Mais à frente, encontramos um triângulo de perigo na estrada. Abrandamos e passamos a 10km/hora por um carro estacionado na berma. Três mulheres marroquinas (pelo menos a julgar pelas roupas) descarregam da mala de trás do carro caixotes de cartão de bananas Chiquita. Não consigo imaginar nenhum argumento verosímil que se adapte ao facto de serem 21h da noite e de estar alguém aqui, neste sítio, a tirar caixotes de um carro para o meio do pó.

Logo a seguir, vindo do nada, um Audi topo de gama com os quatro piscas ligados (o primeiro carro que encontramos) ultrapassa-nos e começa a travar tentando forçar-nos a parar. Estamos tramados, penso. O André olha para mim: também pensa o mesmo; afinal de contas, este tem que ser o melhor sítio do mundo para assaltar um carro. Mas o Senegalês é um bocado avariado (ou já fez esta estrada muitas vezes) e pára a pick-up mesmo ao lado do Audi. Abrem-se ao mesmo tempo os vidros eléctricos das janelas contíguas de ambas as viaturas. Eu estou no lugar do morto e não consigo evitar o pensamento exagerado, de inspiração talvez «hollywoodesca», de que tenho que estar preparado para baixar a cabeça. Aparece-me à frente uma cara enrugada e abrutalhada e o bigode farfalhudo de um árabe horrendo, com um ar tão criminoso como seria de esperar. Estamos decisivamente tramados, penso. Trocamos, cada um de nós, palavras na respectiva língua: árabe, wolof, inglês e francês, mas ninguém se entende. Por fim, o árabe ri-se e diz, em francês:

- Desculpem. Pensava que eram marroquinos. – e o Audi arranca. Absurdo. Então e se fossemos? Sentiu-se sozinho e queria dois dedos de conversa?

Mais adiante, paramos para desentorpecer as pernas. Lá fora, o mais perfeito silêncio presta justa homenagem ao mais cintilante dos céus.

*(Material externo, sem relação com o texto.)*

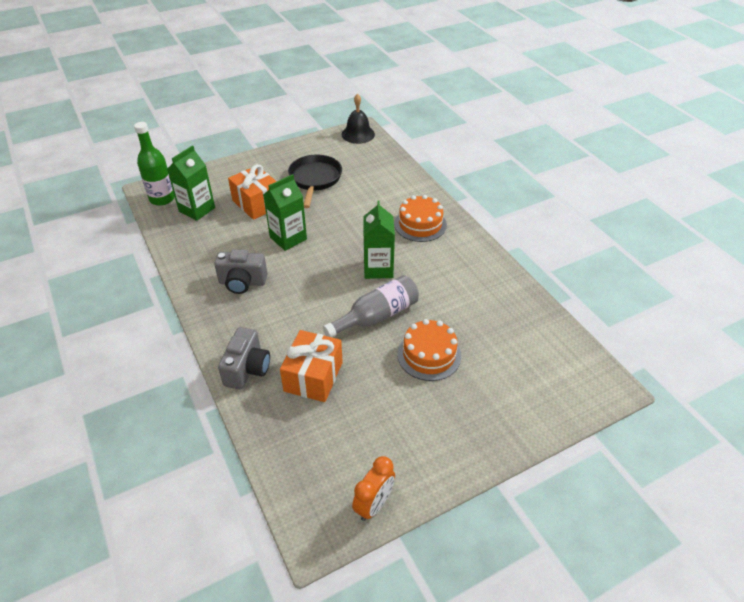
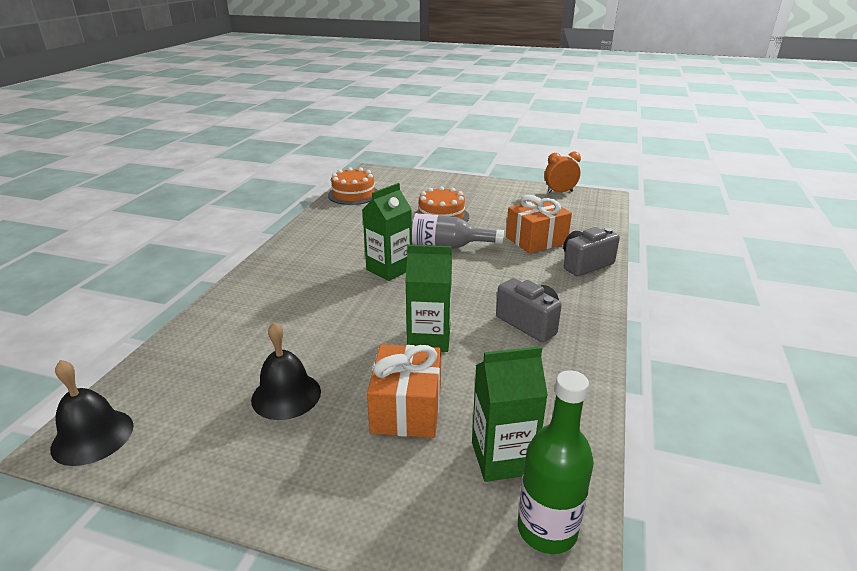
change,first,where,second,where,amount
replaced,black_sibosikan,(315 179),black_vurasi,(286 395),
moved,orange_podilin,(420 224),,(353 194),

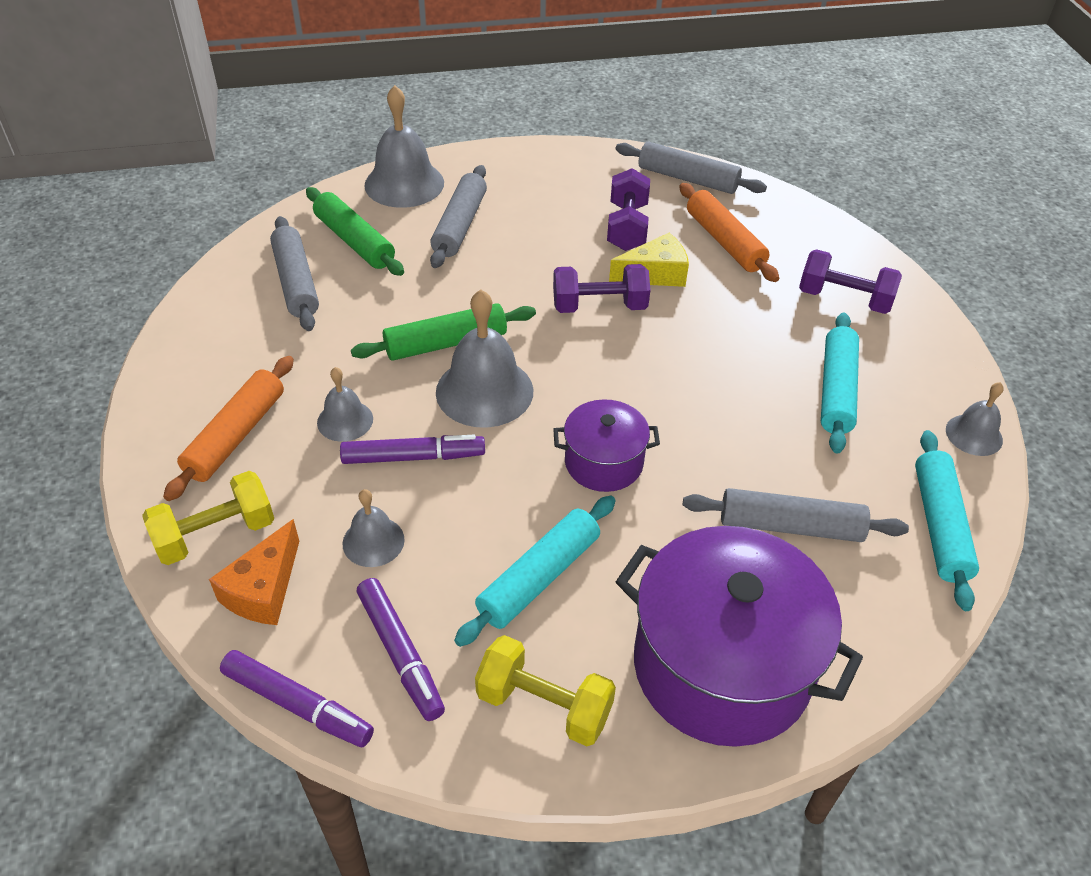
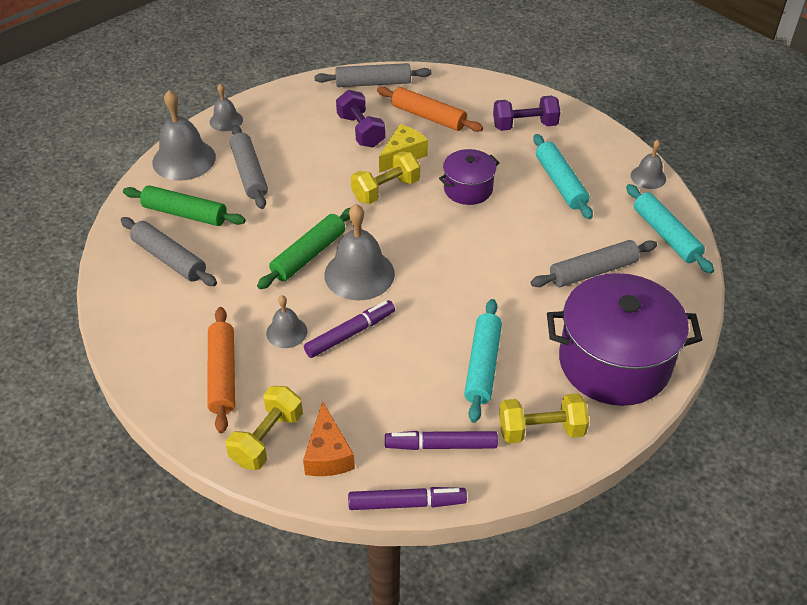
change,first,where,second,where,amount
moved,grey_vurasi,(373 541),,(226 120),
recoloured,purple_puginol,(599 306),yellow_puginol,(385 190),
turned,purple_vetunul,(401 653),,(441 445),150 degrees clockwise
moved,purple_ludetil,(603 462),,(468 189),

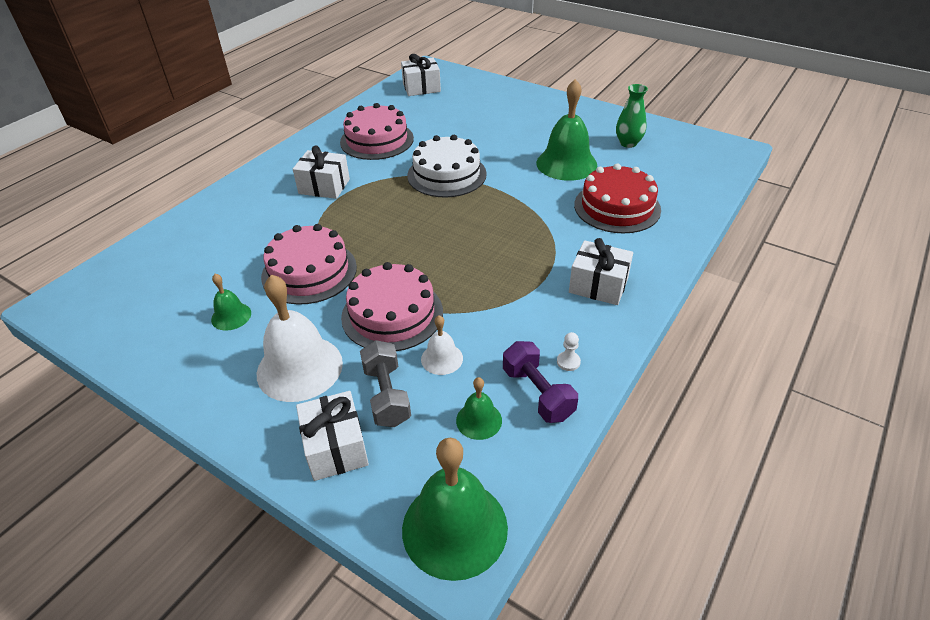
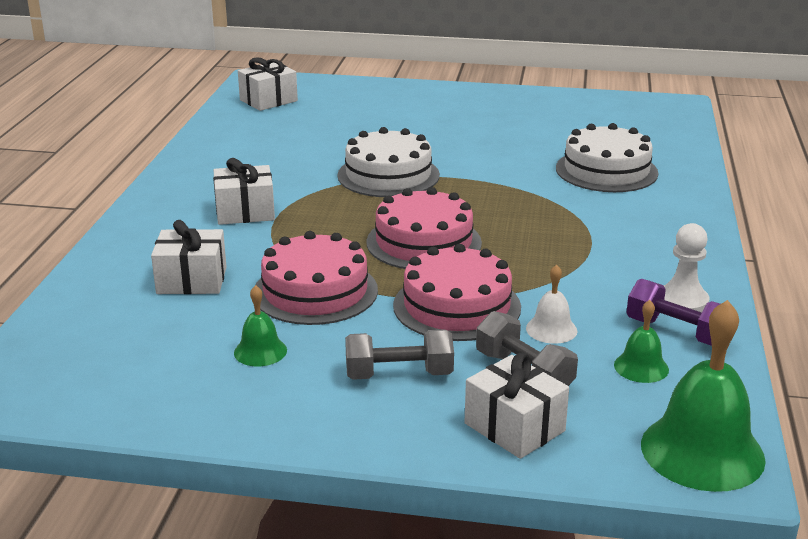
change,first,where,second,where,amount
moved,white_vusidex,(598 285),,(192 280),
replaced,white_vurasi,(299 368),grey_puginol,(399 375),
moved,pink_podilin,(377 140),,(423 242),
recoloured,red_podilin,(617 207),white_podilin,(606 170),
resized,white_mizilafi,(568 362),,(682 301),x1.87
removed,green_vurasi,(566 163),,,
removed,green_pinasex,(628 143),,,

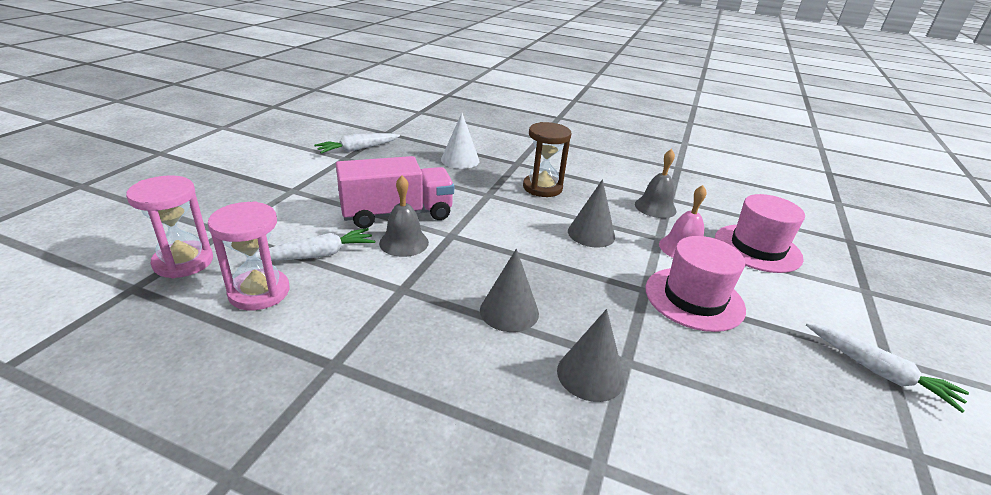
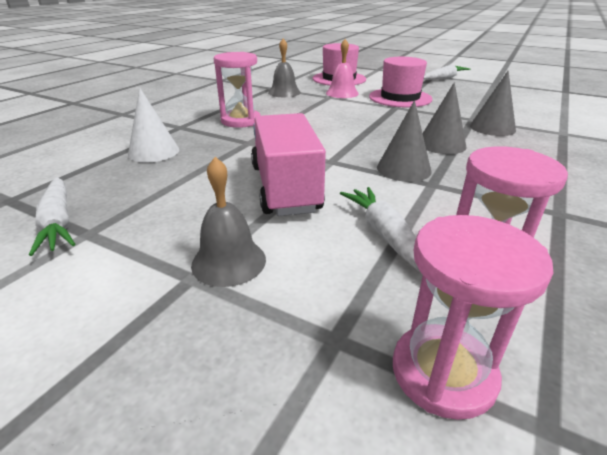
change,first,where,second,where,amount
moved,grey_vurasi,(404 242),,(229 261),
recoloured,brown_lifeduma,(542 188),pink_lifeduma,(241 121),
moved,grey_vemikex,(591 234),,(403 169),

Prosseguimos caminho até avistarmos novamente, ao longe, os quatro piscas de um carro. Vamo-nos aproximando e apercebemo-nos que está estacionado mesmo no meio da estrada. Outra vez o árabe? Diminuímos a velocidade e avizinhamo-nos do carro parado, lentamente. Quando paramos, os quatro piscas apagam-se. Saímos do nosso carro, deixamos os olhos habituarem-se à escuridão, e deparamo-nos com mais uma visão bizarra: a seguir a este automóvel sucede-se uma fila interminável de carros e camiões com as luzes apagadas, como se estivéssemos no meio da hora de ponta do deserto e toda a gente tivesse decidido desligar os carros para poupar gasolina. Depois, aguçamos ainda mais o olhar: afinal há também cobertores e sacos cama ao lado e por cima dos carros. Gente e mais gente a dormir por terra e até em cima dos capots. Chegámos. Estamos na fronteira Mauritânia, que é um país tipo supermercado: só está aberto das 9 às 18. Metemo-nos na caixa da pick-up e preparamo-nos também nós para dormir. A estrada acaba aqui.